The study will evaluate the safety, tolerability, and pharmacokinetics of intravenous DCR-PDL1 in adults with solid tumors. Participants will be enrolled in one of 4 ascending-dose cohorts. Each treatment cycle will consist of multiple intravenous (IV) doses. Dose escalation decisions will be based on data collected during the dose-limiting toxicity (DLT) period.

Eligibility

Inclusion Criteria:

• Male or female adults, aged greater than or equal to (≥) 18 years.
• Participants are required to have a documented, locally advanced or metastatic solid tumor malignancy, or non-Hodgkin's lymphoma
  • that is refractory to standard therapy known to provide clinical benefit for their condition OR
  • have demonstrated evidence of disease progression or relapse, via imaging, during or following standard therapy known to provide clinical benefit for their condition, OR
  • have demonstrated intolerance to standard therapy known to provide clinical benefit for their condition.
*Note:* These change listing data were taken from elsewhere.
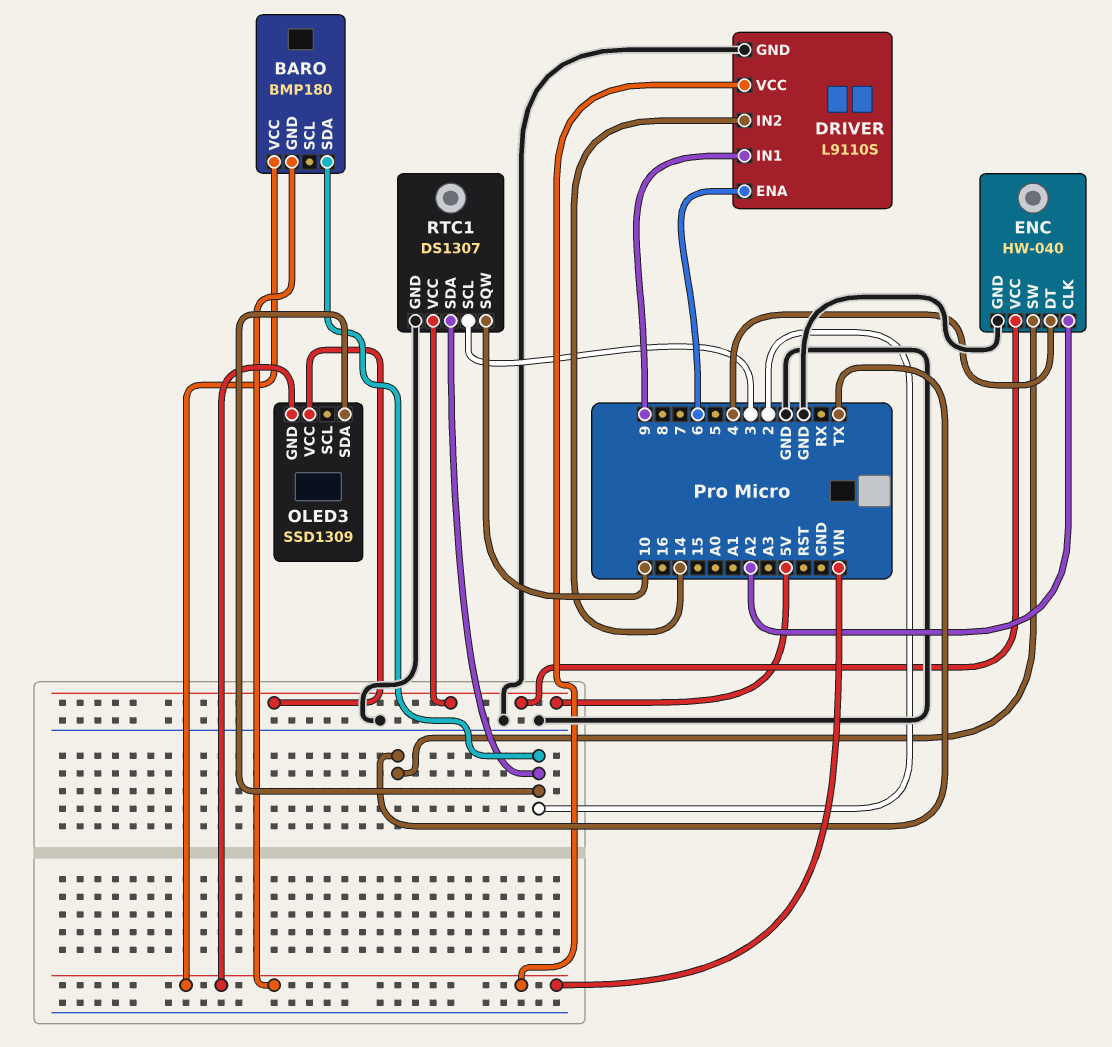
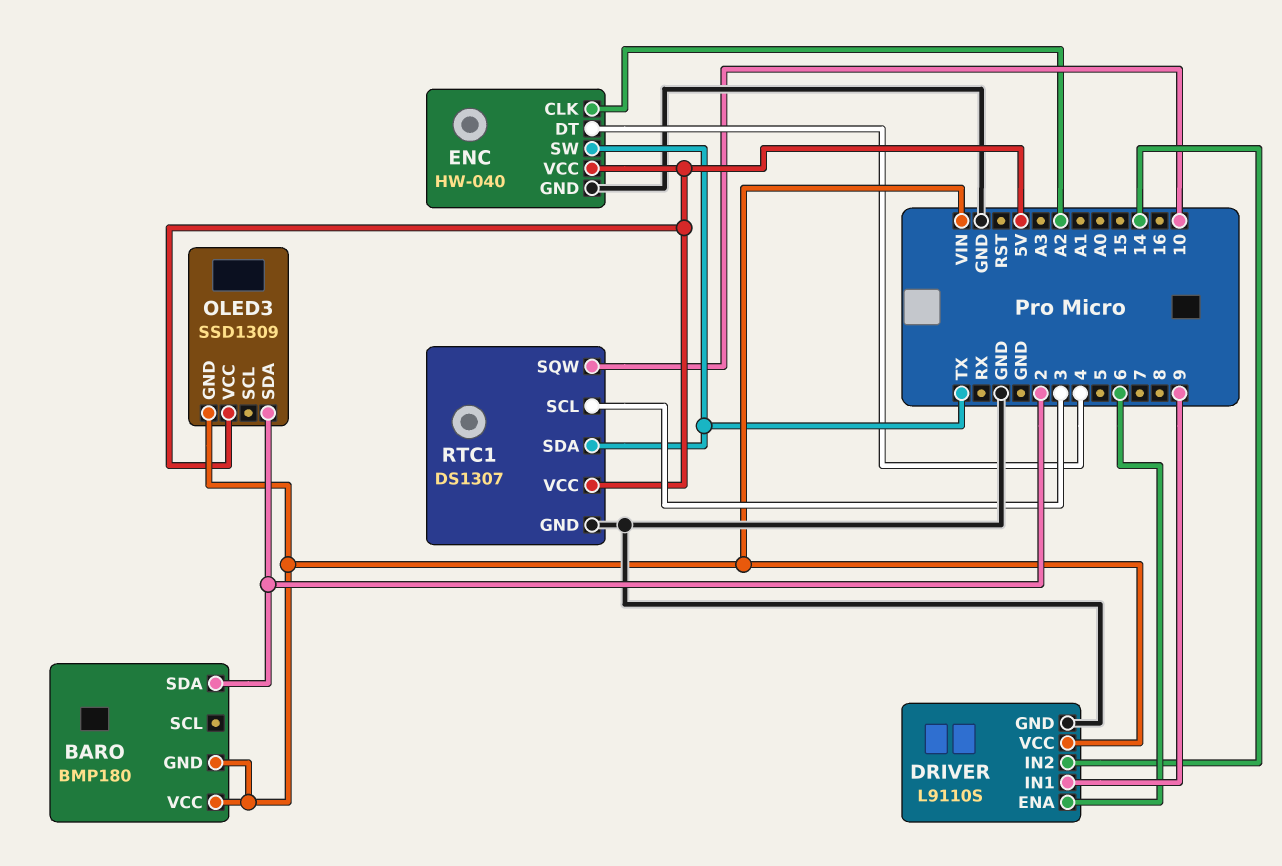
RTC1 pin SDA: 2 -> TX

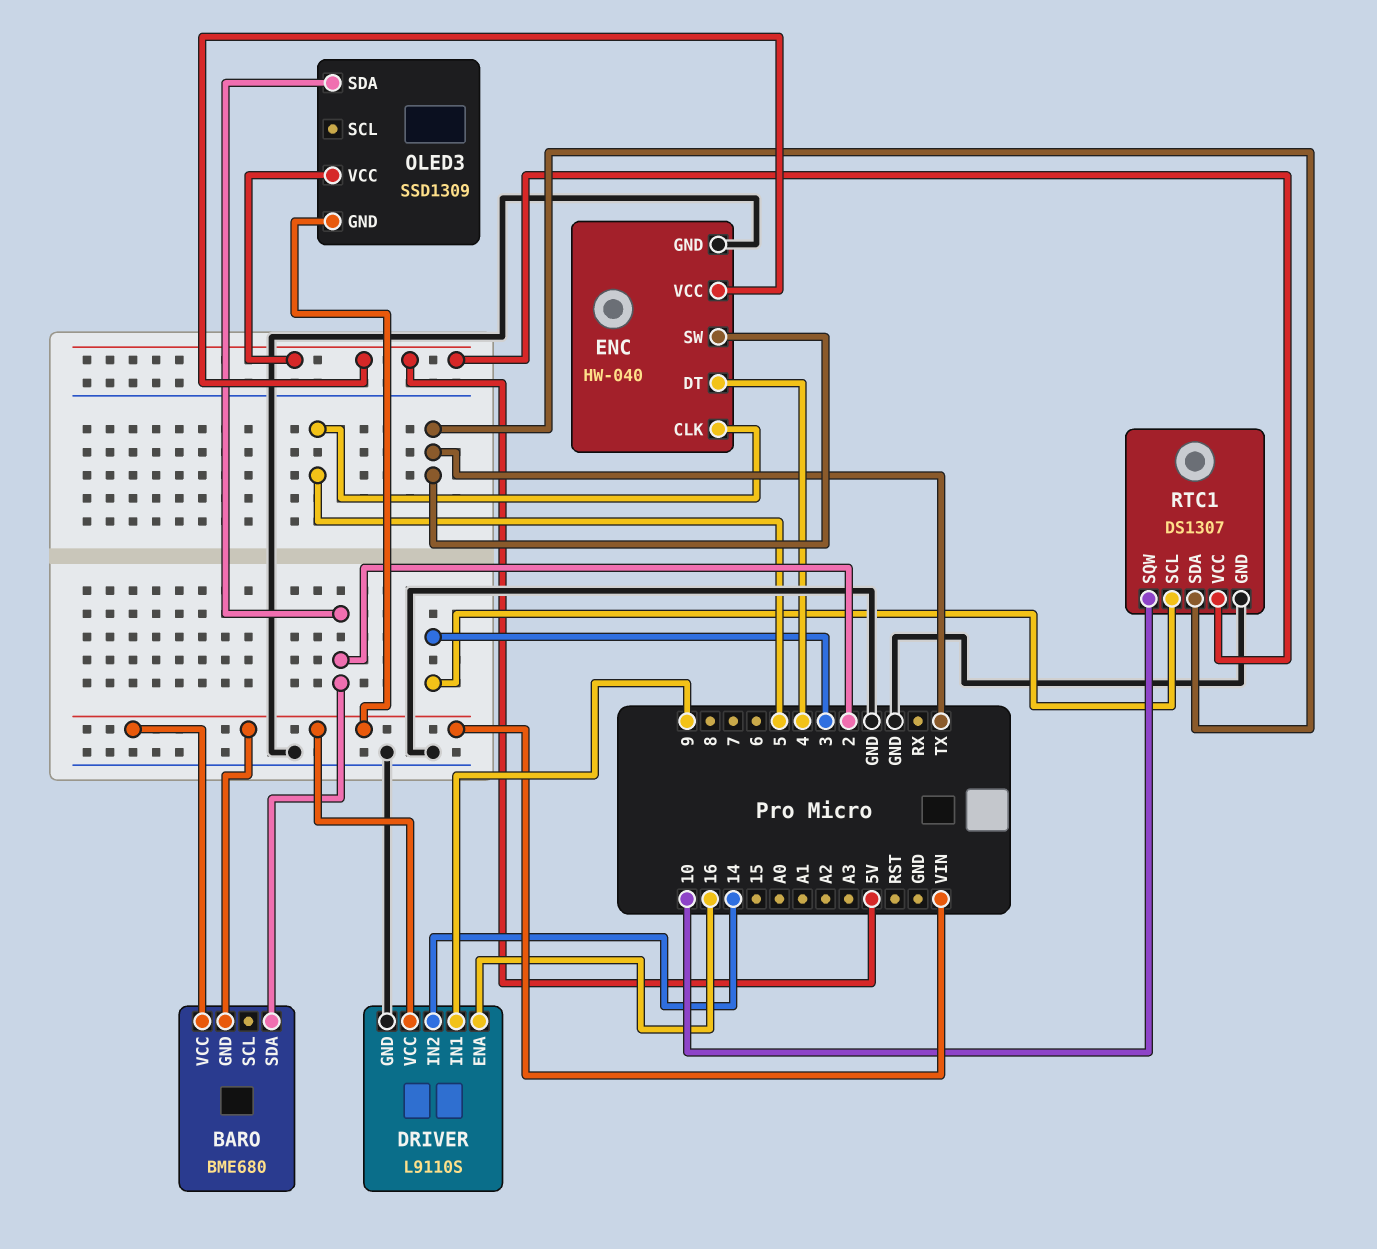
BARO: BMP180 -> BME680
DRIVER pin ENA: 6 -> 16
ENC pin CLK: A2 -> 5

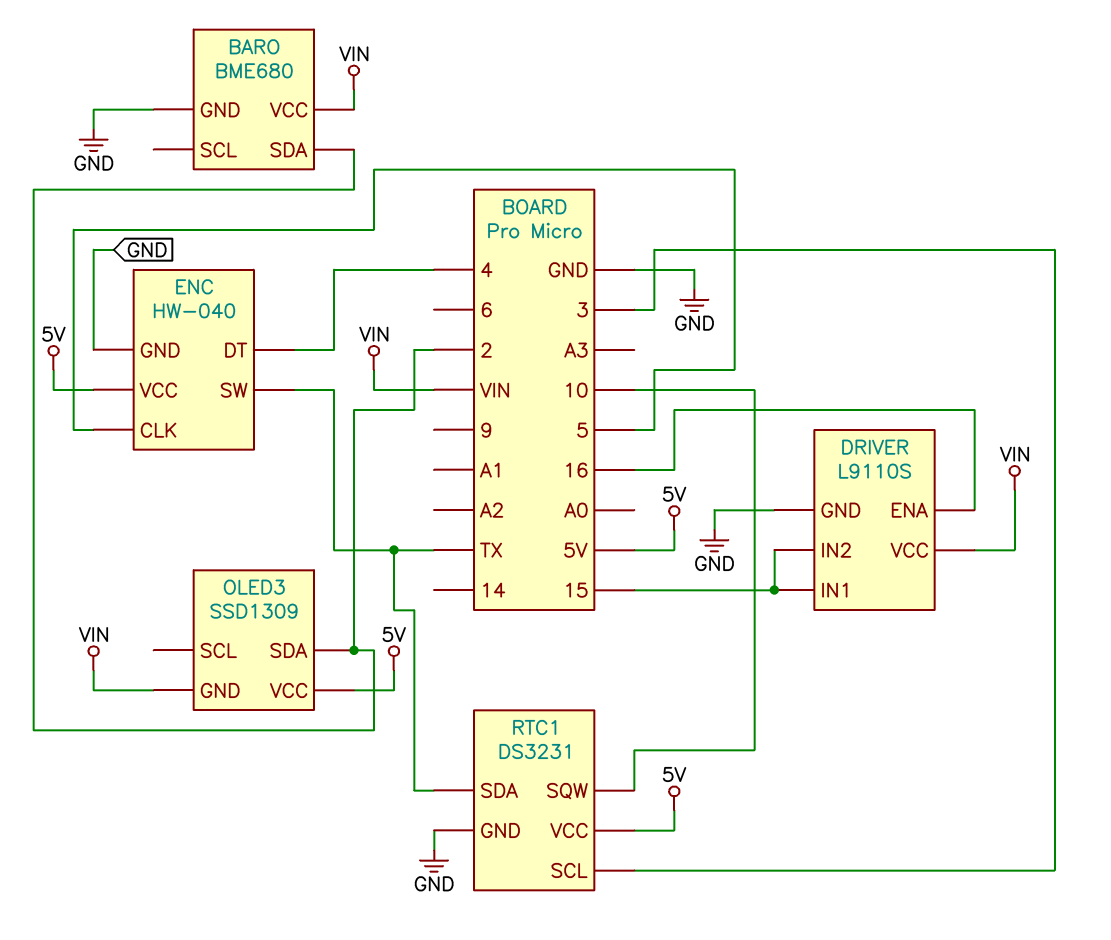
BARO pin GND: VIN -> GND
DRIVER pin IN1: 9 -> 15
DRIVER pin IN2: 14 -> 15
RTC1: DS1307 -> DS3231

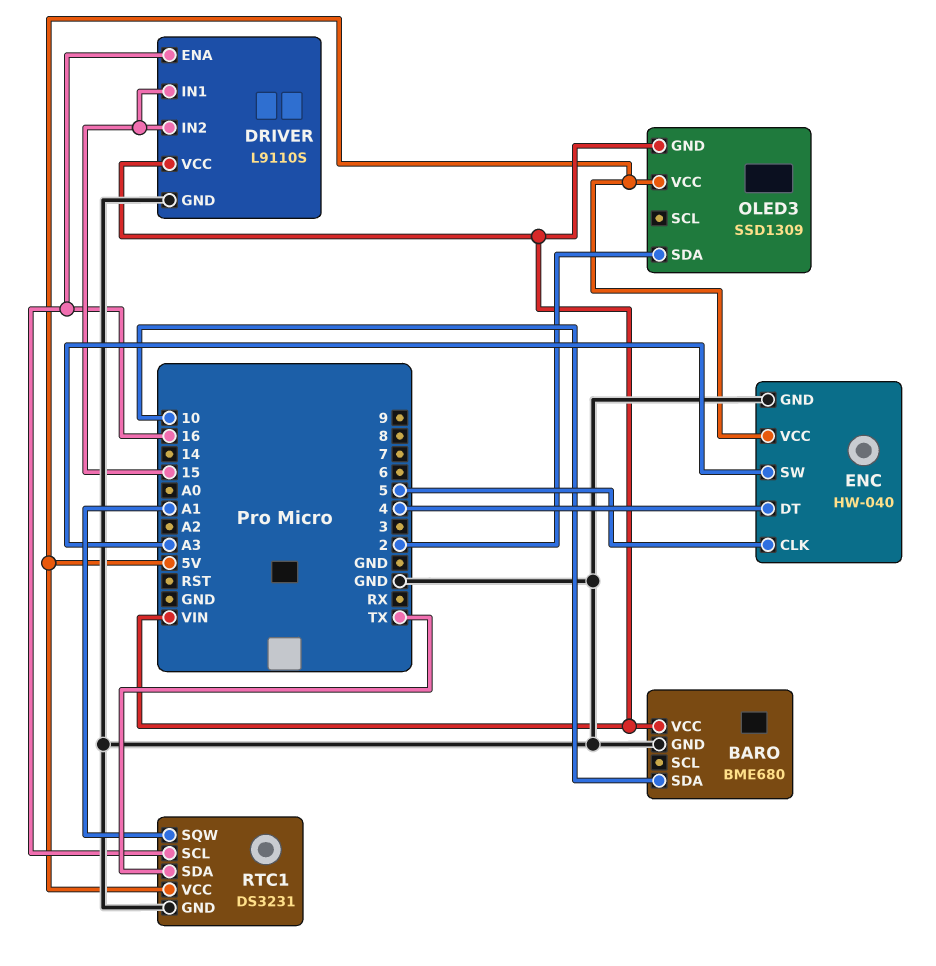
BARO pin SDA: 2 -> 10
ENC pin SW: TX -> A3
RTC1 pin SCL: 3 -> 16
RTC1 pin SQW: 10 -> A1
OR
  • for which no standard therapy is available
• Measurable disease according to RECIST version 1.1.
• Malignancy not currently amenable to surgical intervention.
• ECOG performance status of 0, 1, or 2, and an anticipated life expectancy of ≥ 3 months at the time of signing the informed consent.
• Other protocol defined inclusion criteria could apply

Exclusion Criteria:

• Participants with known CNS or leptomeningeal metastases not controlled by prior surgery or radiotherapy, or symptoms suggesting CNS involvement for which treatment is required.
• Other protocol defined exclusion criteria could apply